The ALA doesn’t want me to spend a couple of weeks socializing with my librarian friends from across the country, and they’re doing everything they can to prevent it.
All during ALA, I was hearing the portents of doom. It seems next year they’re planning to shorten that Annual Conference by a day, supposedly to tempt people to run for ALA Council by saying they don’t have to spend an entire week listening to dull speakers at Council meetings. They’ll only have to spend 6 days! Good luck with that.
Or there are those people who can’t come anymore because their funding has been cut because, you know, we’re in an economic crisis. Personally I think that’s just an excuse from people who didn’t want to come to Conference in the first place. Many of those people have long wanted to become "virtual" members of ALA committees, and the ALA was all excited about it until they discovered the definition of "virtual member" was "member who doesn’t do any real work."
Then there are those "young people" who don’t do things like join organizations or go to conferences. They’re too hip for all that, and they’d rather have "virtual" conferences. I don’t know how true this is. When I walk around the convention, there seem to be a lot of young people, at least people younger than me and I’m not exactly ancient yet. Still, I can see where this might concern the ALA. They probably have access to demographic data stating the average age of ALA members is 72 or something like that. It wouldn’t surprise me. I see the younger librarians walking around on the convention floor, while the older librarians are probably wheeling their oxygen carts into ALA Council meetings.
Then there are supposedly vendor complaints. Apparently, few librarians go talk to vendors, even though they go to all the trouble to pay for booths and haul all their crap to the conference, plus host a lot of receptions and luncheons and dinners and awards and buses and stuff like that. So the vendors sit on the convention floor drinking coffee and trying to sell each other library furniture and book tape. One can see the vendor’s point on this. Most of the time it’s pointless to talk to the vendors anyway. If it’s just information you want, you can find it online, and if it’s a problem you need solved or a question you need answered it’s almost guaranteed that the rep you need to talk to just went to lunch, even though it’s 10a.m., and the person you’re talking to started at Big Library Database Corporation three weeks ago and is really still just learning the ropes.
Then there’s the "green" excuse. Oy, am I tired of hearing this one. If the ALA wants to go green, that’s fine, but can’t they quit using so much paper or turn the heat down at ALA headquarters or something like that? If they’re worried about all the wasted fuel for flights, they can just have all the conferences on the east coast and I’ll be happy to take the train. I love taking the train. I always sit in the dining car and hope Cary Grant comes in and befriends me because he’s hiding from some evil spies after being mistaken for a good spy who doesn’t really exist. Maybe not Cary Grant himself, of course, but a Cary Grant type. Then I could hide him in myPullman car and help him find out who the bad guys really are. Or something like that.

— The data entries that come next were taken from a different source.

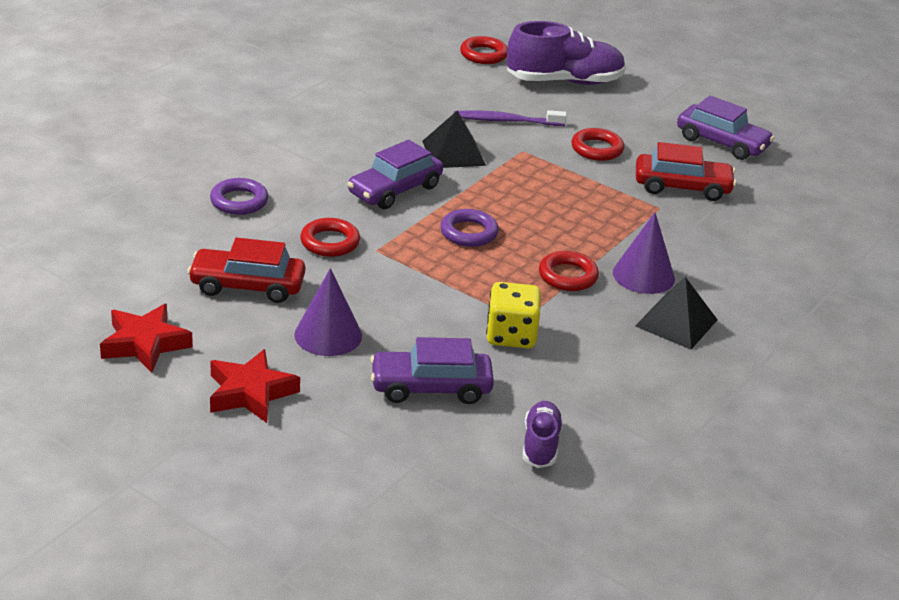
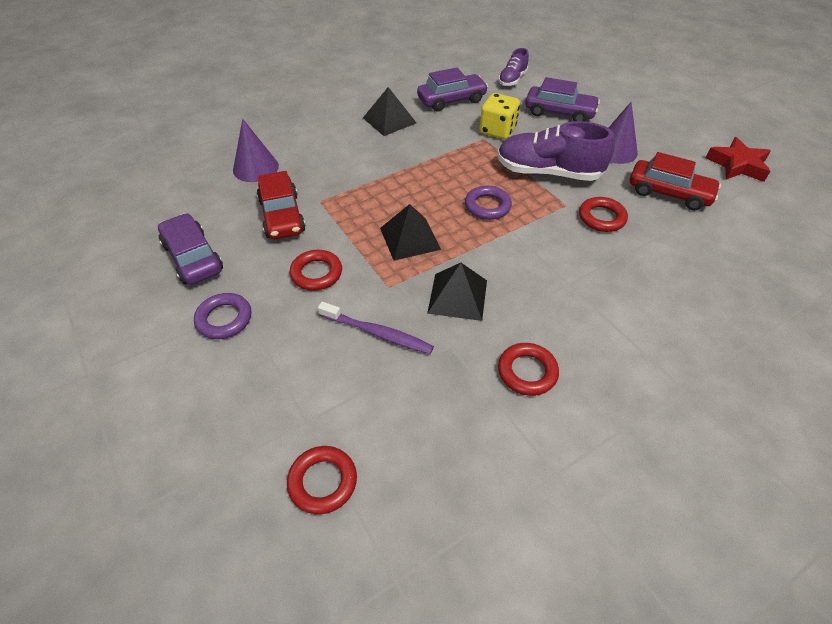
camera: 155 degrees left, 15 degrees up
(239, 201) = (677, 275): purple ring -> purple ring (224, 319)
(250, 393) = (666, 127): red star -> none
(395, 190) = (532, 260): purple car -> purple car (451, 100)
(532, 189) = (410, 238): none -> black pyramid
(564, 81) = (262, 391): purple shoe -> purple shoe (548, 172)
(568, 276) = (435, 160): red ring -> red ring (527, 372)
(643, 275) = (382, 151): purple cone -> purple cone (255, 168)
(682, 187) = (282, 216): red car -> red car turned 135 degrees counterclockwise

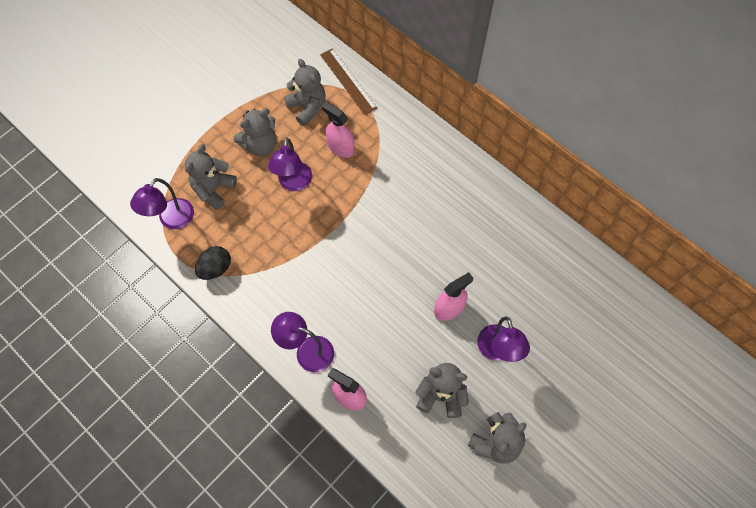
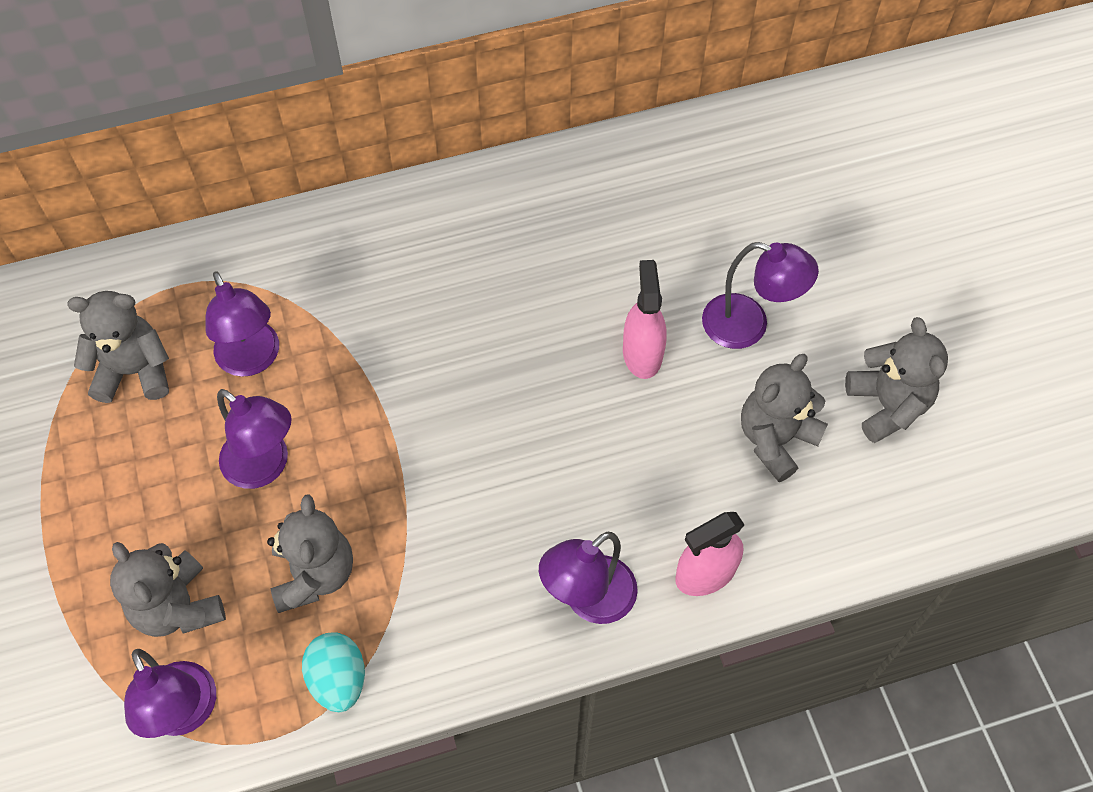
camera: 60 degrees left, 5 degrees down
(215, 268) = (338, 679): black egg -> turquoise egg
(260, 145) = (149, 483): grey teddy bear -> grey teddy bear (314, 574)
(340, 147) = (252, 360): pink spray bottle -> purple lamp
(348, 81) = (135, 284): brown ruler -> none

Some naysayers – and you know how I hate a naysayer – claim the problem is with ALA itself. They’re a moribund organization that hasn’t adapted much since the 1970s. The divisions and committees are dominated by librarians who are uncomfortable with change. They charge too much money for everything and don’t do anything for their members. That kind of thing.
There’s a bit of truth in this, I suppose, though I’d put the last adaptation date back to at least the 1940s. Also, the divisions and committees are dominated not by librarians uncomfortable with change, but with librarians who like to get away from their home library for a week and meet other people.

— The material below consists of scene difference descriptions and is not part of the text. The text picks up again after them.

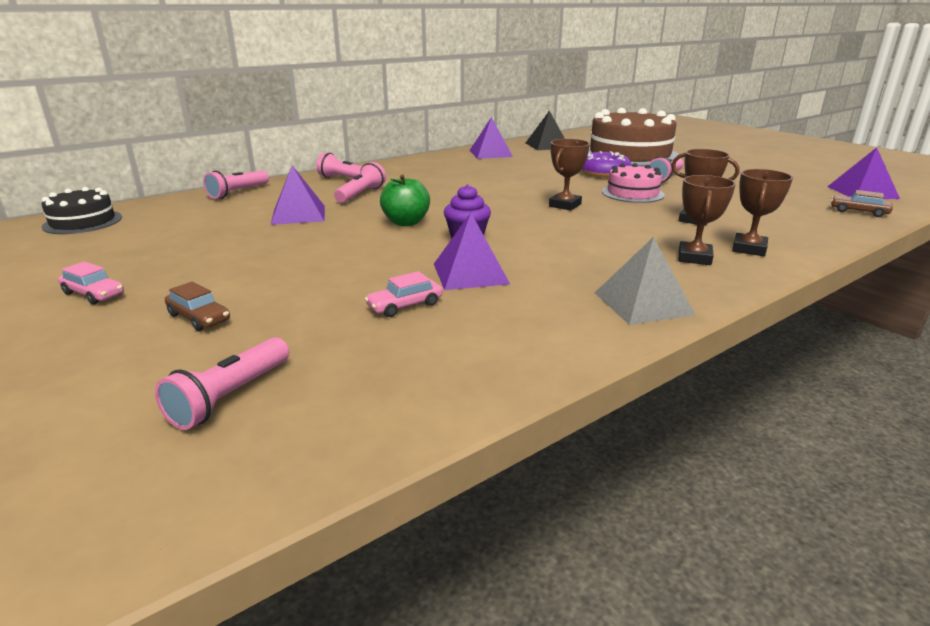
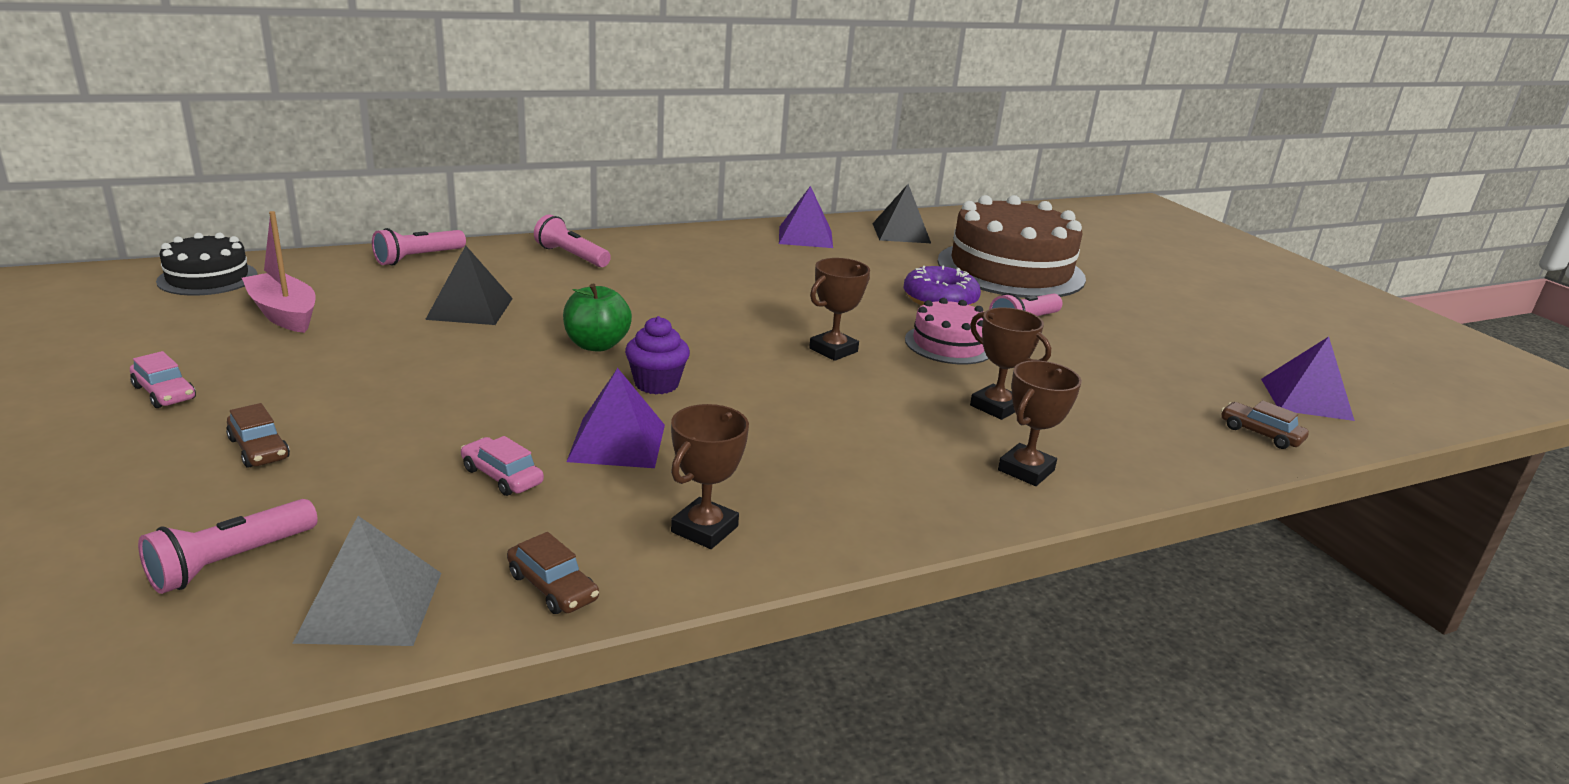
camera: 10 degrees right, 0 degrees up
(159, 235) = (284, 314): none -> pink boat
(298, 214) = (470, 308): purple pyramid -> black pyramid
(361, 194) = (573, 286): pink flashlight -> none
(405, 305) = (502, 476): pink car -> pink car turned 60 degrees clockwise
(504, 367) = (552, 587): none -> brown car
(643, 303) = (799, 530): grey pyramid -> grey pyramid (371, 606)
(694, 258) = (934, 471): brown trophy -> brown trophy (704, 529)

As for charging members a lot and never doing anything for them, well, yeah, that one seems to be pretty much the truth. If most members saw the skull beneath the skin at ALA, they’d probably wonder how the place functioned at all. Need some evidence of that? Take a look at the most recent ALA website. They updated it recently, and now pages have disappeared. The same thing happened three or four years ago when they last updated the website. It seems just as they get everything back online and organized they think it’s time to create a new website. A competent website is the least we should expect of ALA. If they can’t do that right, what are the chances that they’ll get anything else right?
But all these are just excuses. Shortening the conference, creating "virtual" committees, going green: I don’t believe any of it. The answer is obvious. The ALA hates me. The ALA knows I belong to the organization and come to conferences to socialize. Thus, the ALA wants to destroy that bit of enjoyment for me. Well, if they think they can shorten or eliminate some of my social life and think I’ll still be interested in them and they’re committees, then they have another think coming. It’s been long time coming, too.